That provision is not an invitation to engage in “fishing expeditions” for misconduct in grand jury proceedings “when there are no grounds to believe that any wrongdoing or abuse has occurred.” United States v. Rodriguez-Torres, 570 F.Supp.2d 237, 241 (D.P.R.2008). Rather, a requesting defendant bears the burden of showing a “particularized need” for the requested material, that is, that 1) the material sought is needed to avoid a possible injustice in another judicial proceeding, 2) the need for disclosure outweighs the need for continued secrecy and 3) the request is structured to cover only what is needed. Douglas Oil Co., 441 U.S. at 222, 99 S.Ct. 1667; Pittsburgh Plate Glass Co. v. United States, 360 U.S. 395, 79 S.Ct. 1237, 3 L.Ed.2d 1323 (1959).
Defendant here has failed to carry his burden. Although he requests production of all legal instructions provided to the grand jury, he posits only that there is a potential defect in the legal instructions provided on the conspiracy charge, Count I, insofar as a reading of that count would not apprise the grand jury of all the legal elements needed to establish criminal conspiracy. In particular, he contends that a jury would be unaware that 1) the “agreement” element is not satisfied “by mere knowledge of an illegal activity” or “mere association with other conspirators”, see United States v. Dellosantos, 649 F.3d 109, 115 (1st Cir.2011), or 2) that he must have intended along with his co-conspirator to commit the underlying offense, see United States v. Llinas, 373 F.3d 26, 30 (1st Cir.2004). He concludes that the government was obligated to provide separate, particularized instructions on those aspects of conspiracy and that if it did not, or if its instructions were inadequate, the count is deficient and must be dismissed.
The Court disagrees. Whether or not defendant’s construction of the government’s obligation has merit, his suggestion of impropriety does not because the plain words of the conspiracy charge were sufficient to apprise the jury of the necessary legal elements, including George’s intent to form an agreement and intent to commit the underlying offense. Count I charges him with “knowingly and intentionally” combining, conspiring, confederating and agreeing with other persons 1) to conduct and attempt to conduct a financial transaction that he knew involved illegal proceeds and was designed, at least in part, to conceal the nature of those proceeds, in violation of 18 U.S.C. § 1956(a)(1)(B)®, and 2) to engage and attempt to engage in a monetary transaction in what he believed to be criminally derived property of a value greater than $10,000, in violation of 18 U.S.C. § 1957.

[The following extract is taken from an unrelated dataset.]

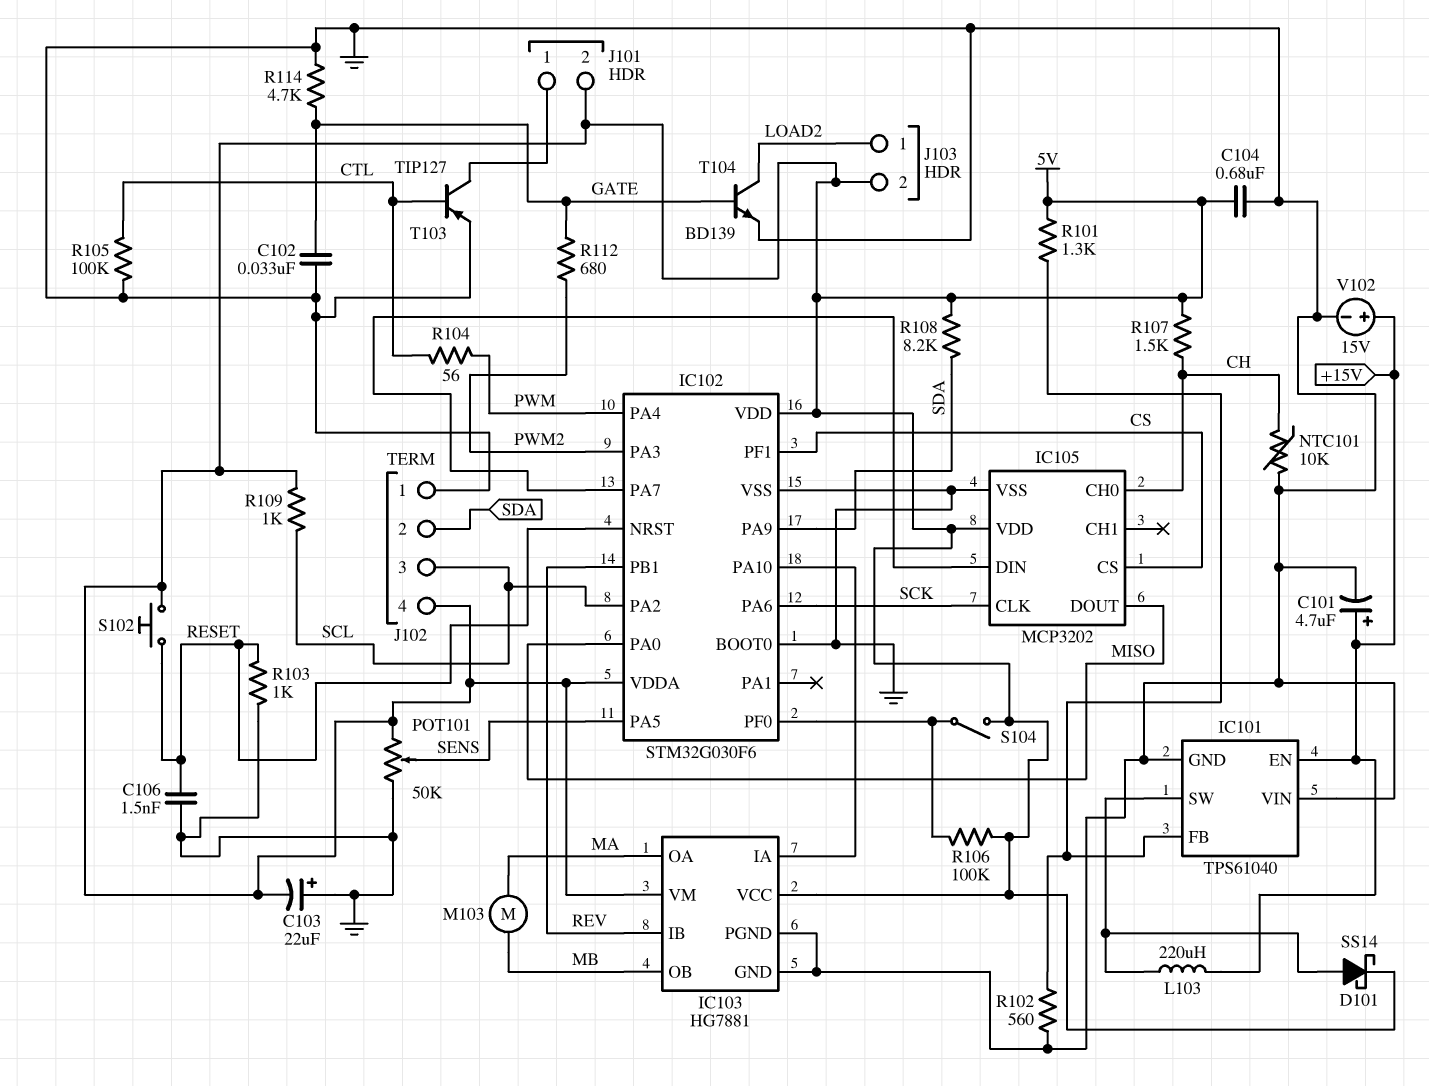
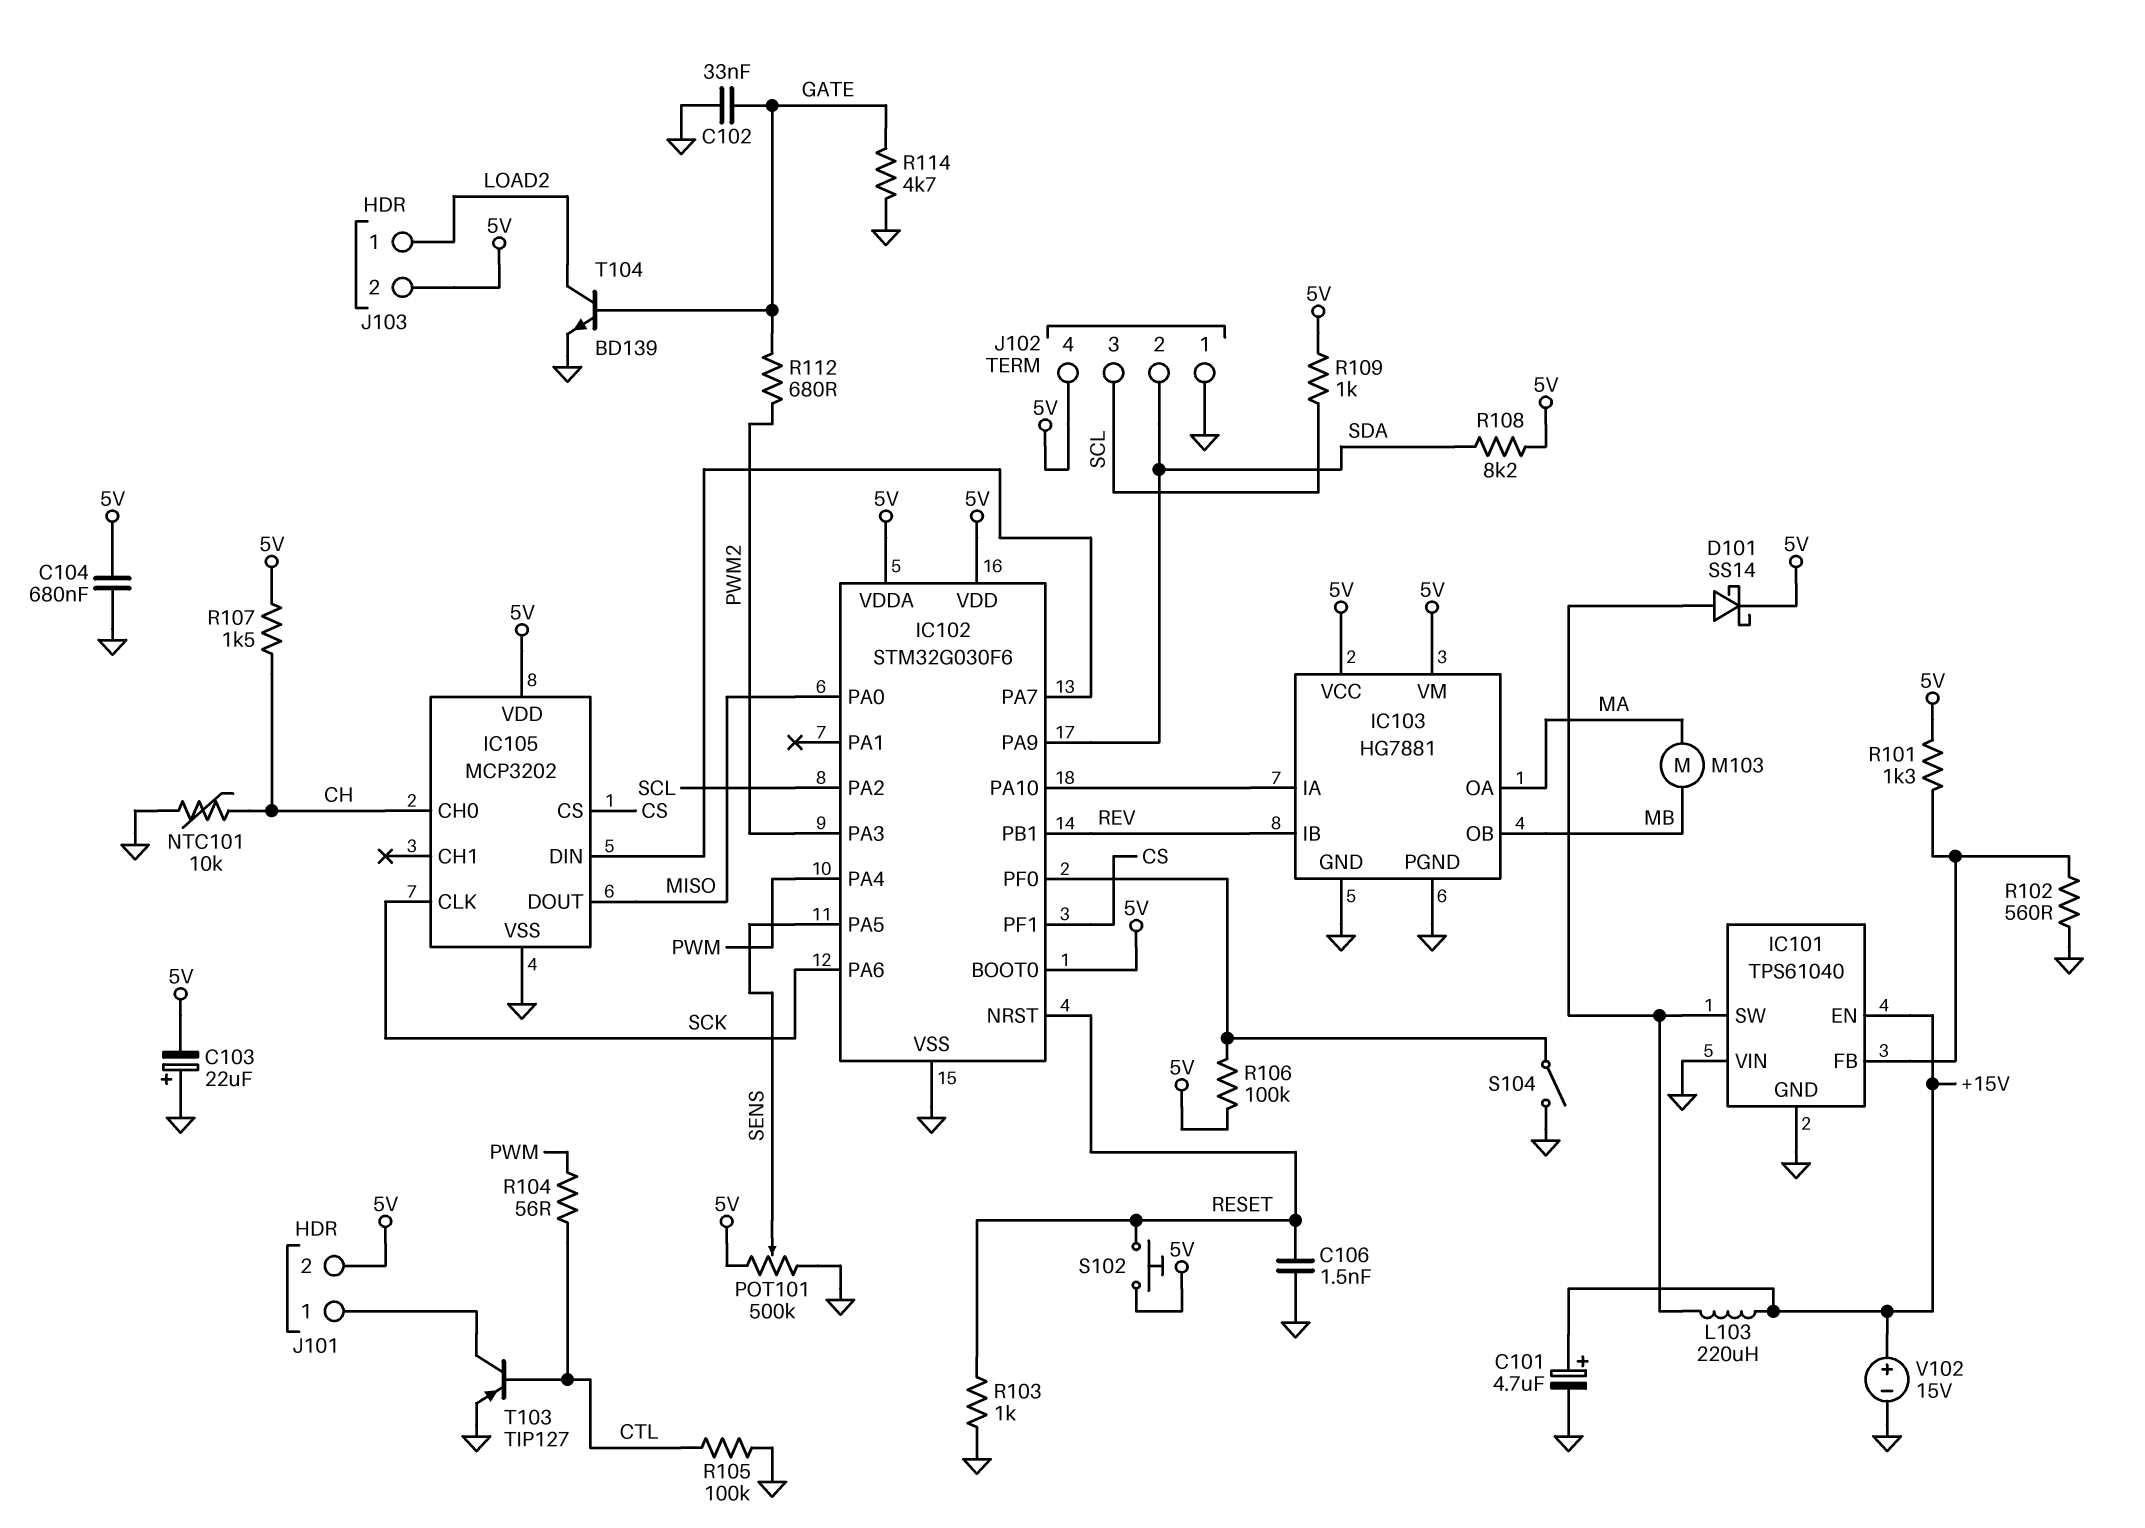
IC102 pin BOOT0: GND -> 5V
POT101: 50k (5V, GND, wiper SENS) -> 500k (5V, GND, wiper SENS)
S104: switch (5V, IC102/PF0) -> switch (GND, IC102/PF0)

The grand jury could not have charged George under that Count without having found probable cause to believe that an agreement existed- between George and at least one other individual to accomplish the specified illegal purposes. There is thus *438no basis for George’s speculation of impropriety and no looming potential for injustice. The motion to produce legal instructions or to dismiss the indictment will therefore be denied.
D. Motion to Dismiss the Indictment
Finally, defendant moves to dismiss the indictment in its entirety on the grounds that the government has engaged in outrageous misconduct and/or vindictive prosecution in initiating and pursuing the case against him.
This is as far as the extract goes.